Consorcio de Transportes y Patrimonio Histórico tienen la última palabra: El cambio de nombre y de símbolos del Arco de la Victoria entra en guerra de competencias

La propuesta del Comisionado de la Memoria del Ayuntamiento de Madrid, además de cambiarle el nombre al Arco de Triunfo de Moncloa, quiere modificar la leyenda y los diferentes signos externos del arco, algunos con claras referencias al franquismo.
La inscripción, en la que puede leerse (en español): «A los ejércitos aquí victoriosos la inteligencia, que siempre es vencedora da y dedicó este monumento, y, en referencia a la vecina Ciudad Universitaria: Fundado por la generosidad del Rey restaurado por el Caudillo de los españoles, el templo de los estudios matritenses florece bajo la mirada de Dios», siempre ha sido objetivo de peticiones de retirada por parte de asociaciones de la memoria histórica, no obstante, hasta ahora nunca había sido el Ayuntamiento de Madrid quien liderara la propuesta.

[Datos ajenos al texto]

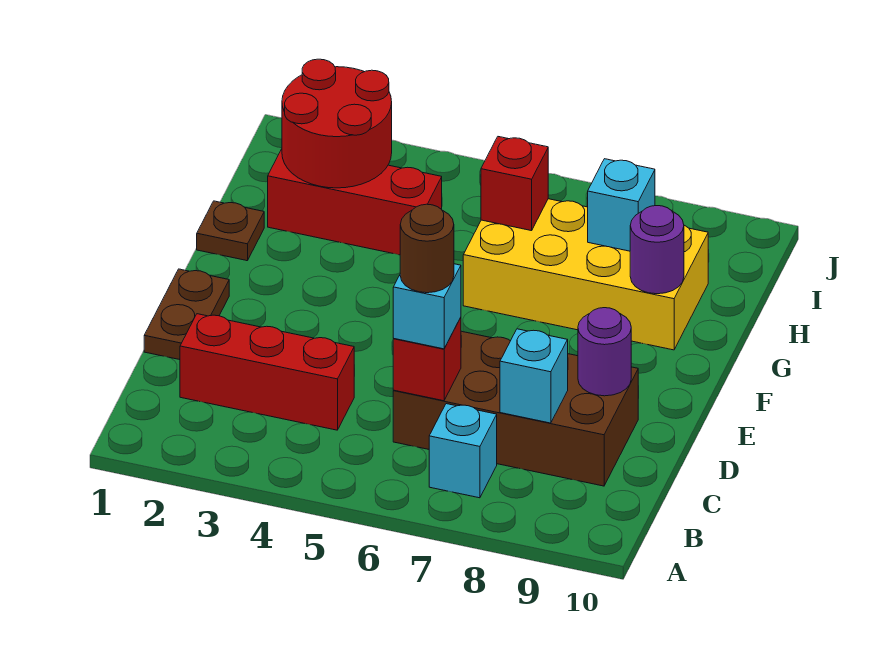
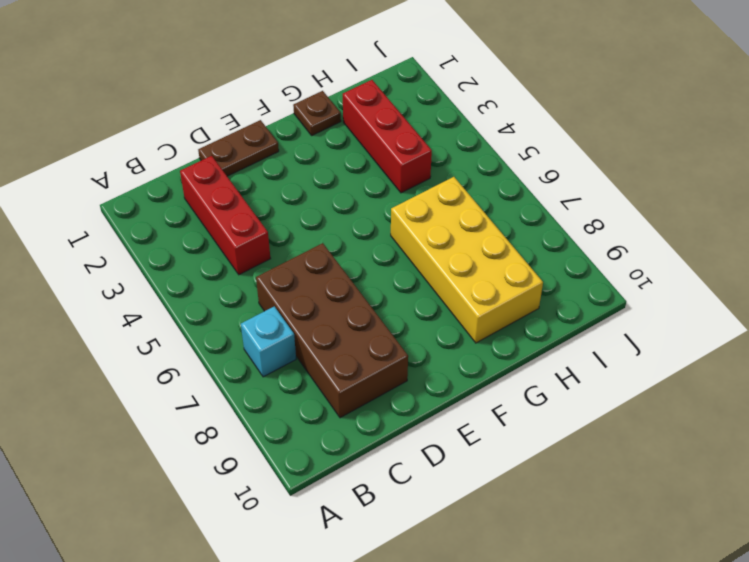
none -> red brick C6 level 2
none -> cyan brick C8 level 2
none -> purple round brick D9 level 2

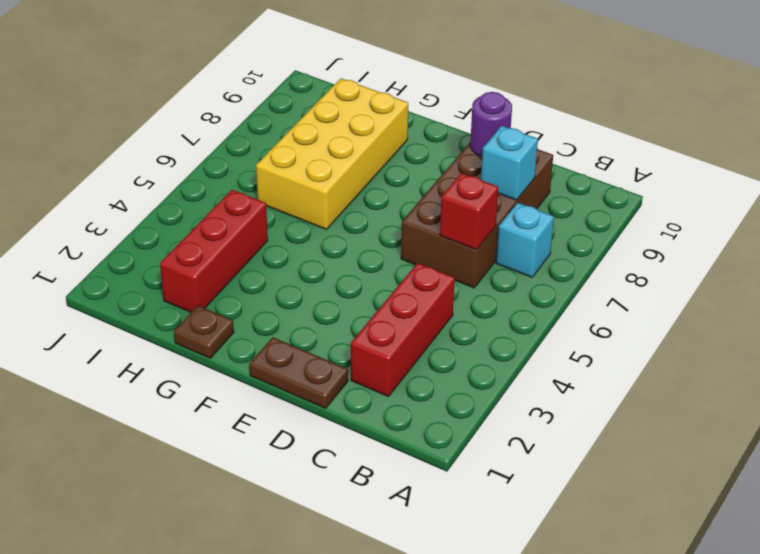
none -> purple round brick G9 level 2
none -> red round brick H2:I3 level 2
none -> red brick H6 level 2

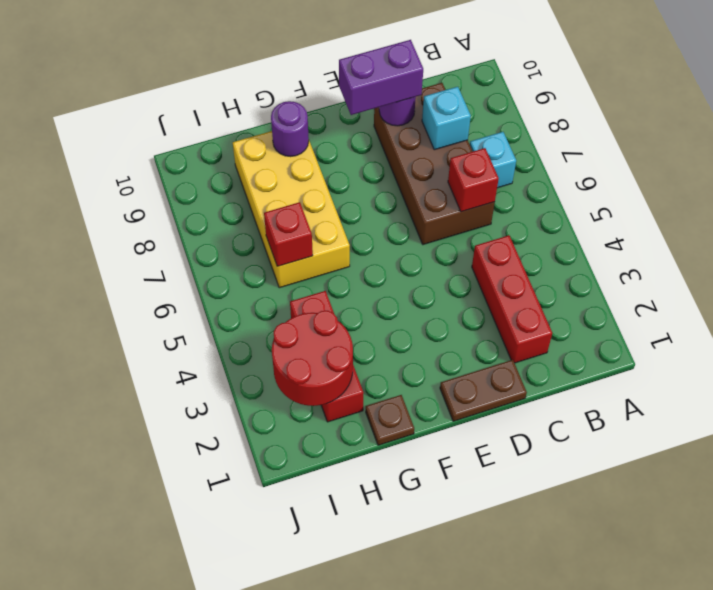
purple brick D9:E9 level 3 -> none
none -> cyan brick H8 level 2
none -> cyan brick C6 level 3
none -> brown round brick C6 level 4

El Comisionado también quiere hacer una intervención en el área externa del monumento para hacer un acceso peatonal al mismo e insertarlo en la estructura urbana. Además, en sus planes también está que su espacio interior albergue una exposición permanente sobre la Batalla de Madrid o «cualquier otro asunto relacionado con el objeto por el que fue erigido el arco».
Para llevar a cabo todo esto, Carmena necesita el visto bueno de Cristina Cifuentes, ya que, al parecer está construido sobre un suelo que es competencia del Consorcio Urbanístico Ciudad Universitaria, que forman las universidades Complutense, Politécnica, UNED y Ayuntamiento de Madrid, su mantenimiento depende del Consorcio Regional de Transportes, pero al estar protegido como Bien de Interés Cultural, la última palabra sobre todo lo que afecte al arco es de Patrimonio Histórico y por tanto tiene que tener el visto bueno del Consejo de Gobierno de la Comunidad de Madrid.

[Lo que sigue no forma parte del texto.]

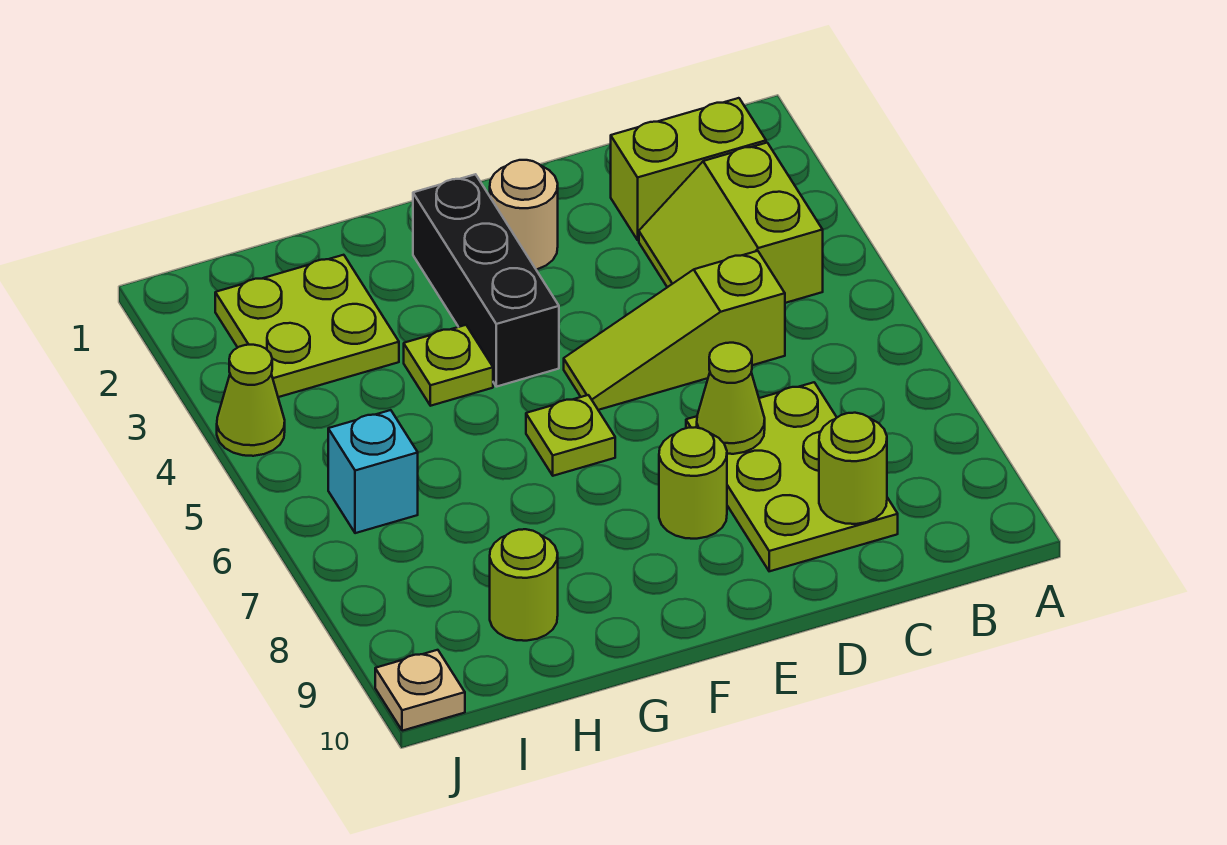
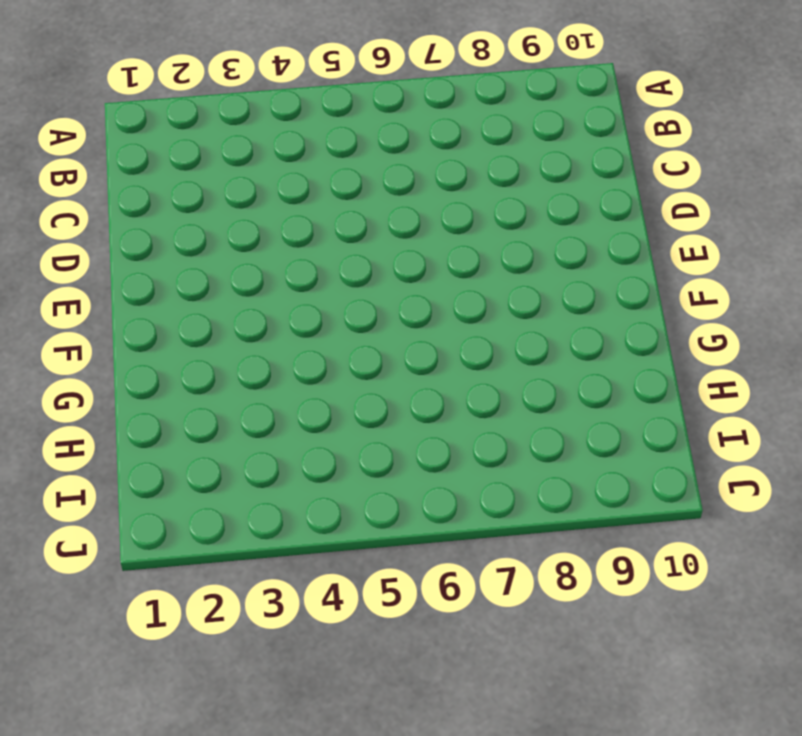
none -> lime brick B2:C2 level 1
none -> lime slope B3:C4 level 1 top B
none -> lime slope C5:E5 level 1 top C

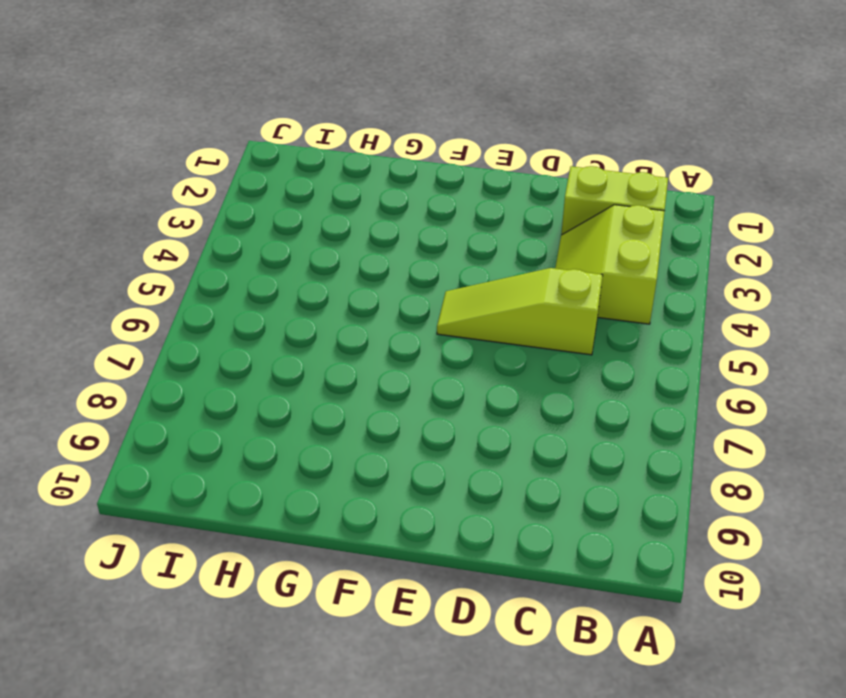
none -> lime plate C7:D9 level 1
none -> tan round brick E2 level 1
none -> lime round brick E8 level 1

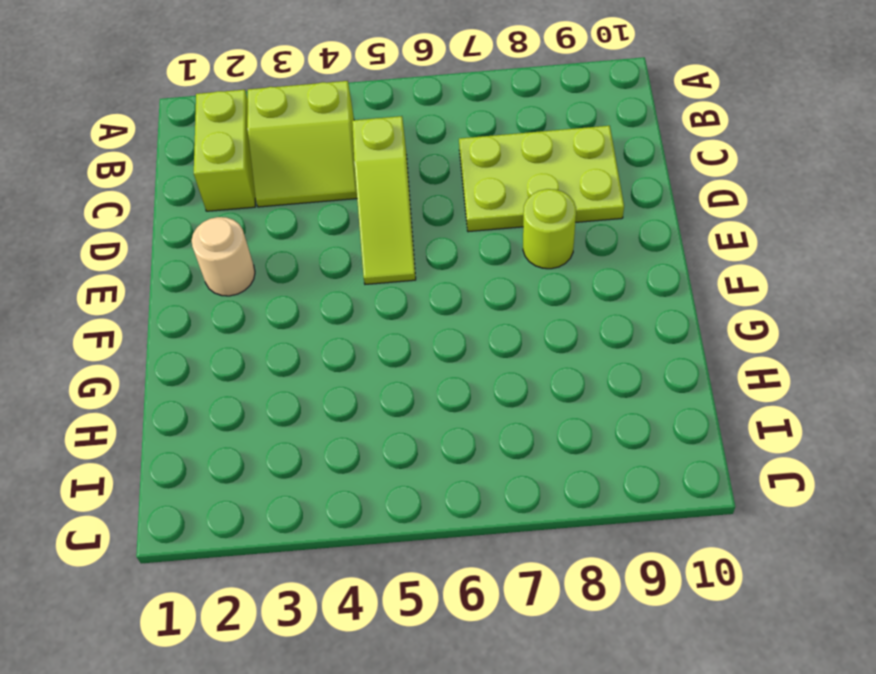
none -> black brick F2:F4 level 1
none -> lime plate F6 level 1
none -> lime plate G4 level 1

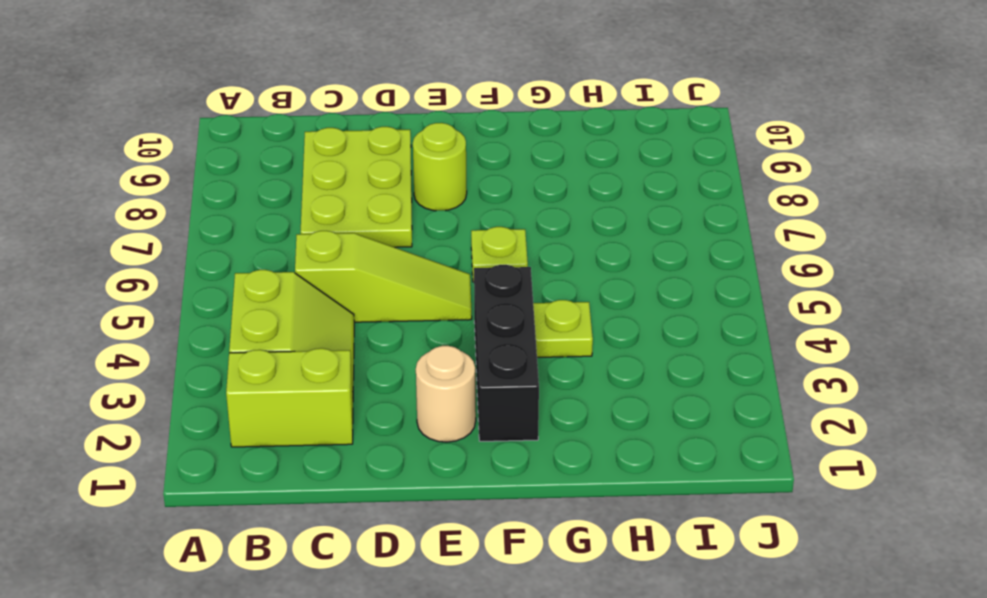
none -> lime plate H2:I3 level 1
none -> lime round brick H9 level 1
none -> cyan brick I6 level 1

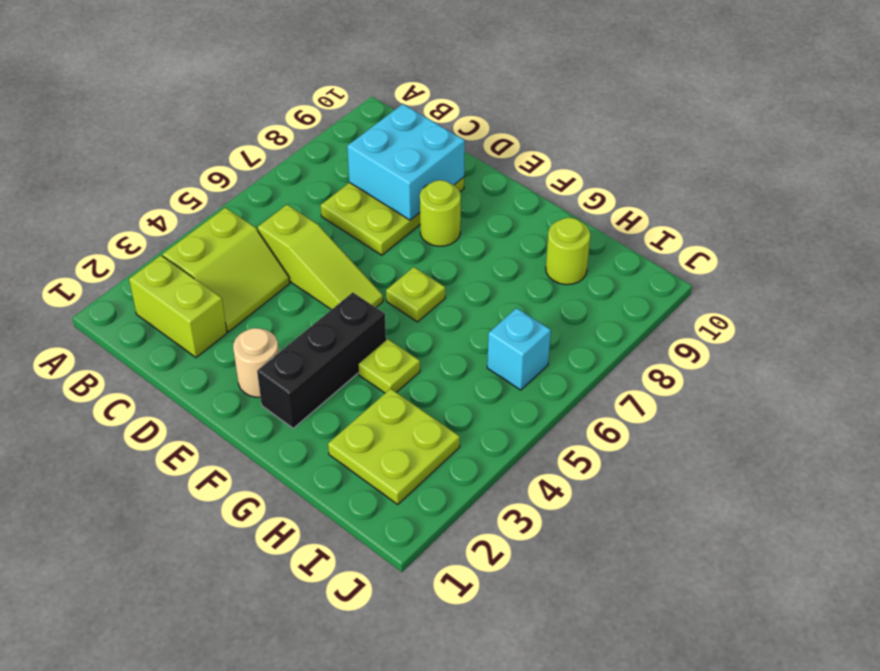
cyan brick C8:D9 level 2 -> lime round brick C9 level 2
none -> lime cone J4 level 1
none -> tan plate J10 level 1
none -> lime cone D7 level 2

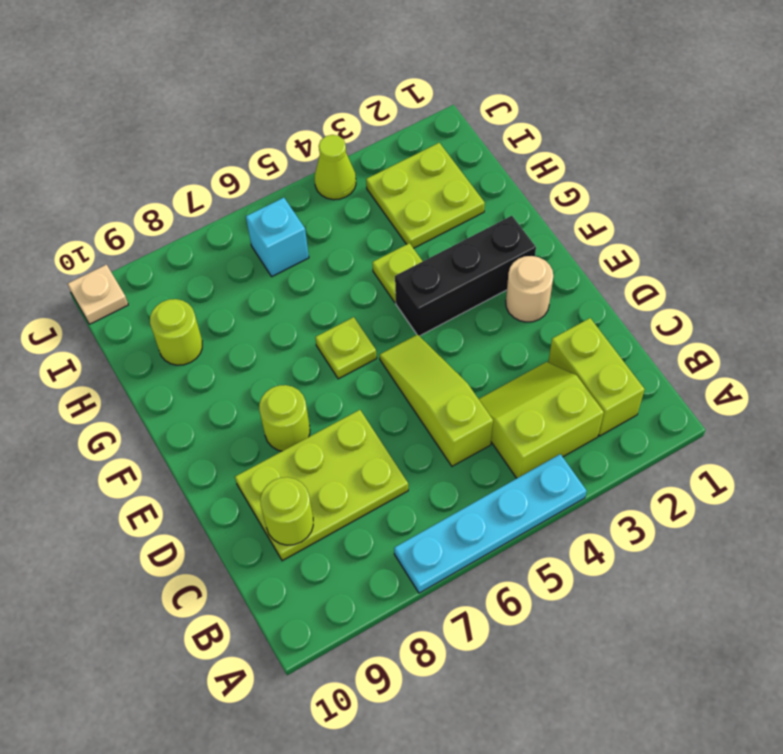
cyan plate A4:A7 level 1 -> none
none -> lime cone D7 level 2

La iniciativa de levantar el Arco fue de la Comisión Permanente de la Junta de la Ciudad Universitaria, a instancias del entonces ministro de Educación, Ibáñez Martín, en 1942, aunque las obras se iniciaron en 1950 y concluyeron siete años después. Mientras unos aseguran que se erigió para conmemorar la victoria franquista sobre la República; otros afirman que recuerda el lugar donde se produjo la batalla de la Ciudad Universitaria, la más cruenta de la Guerra Civil en Madrid.
La obra fue encargada a los arquitectos Modesto López Otero y Pascual Bravo Sanfeliú. Los frisos alegóricos son obra de Moisés de Huerta, y la cuadriga de Minerva, que corona el monumento, de los escultores Ramón Arregui y José Ortells.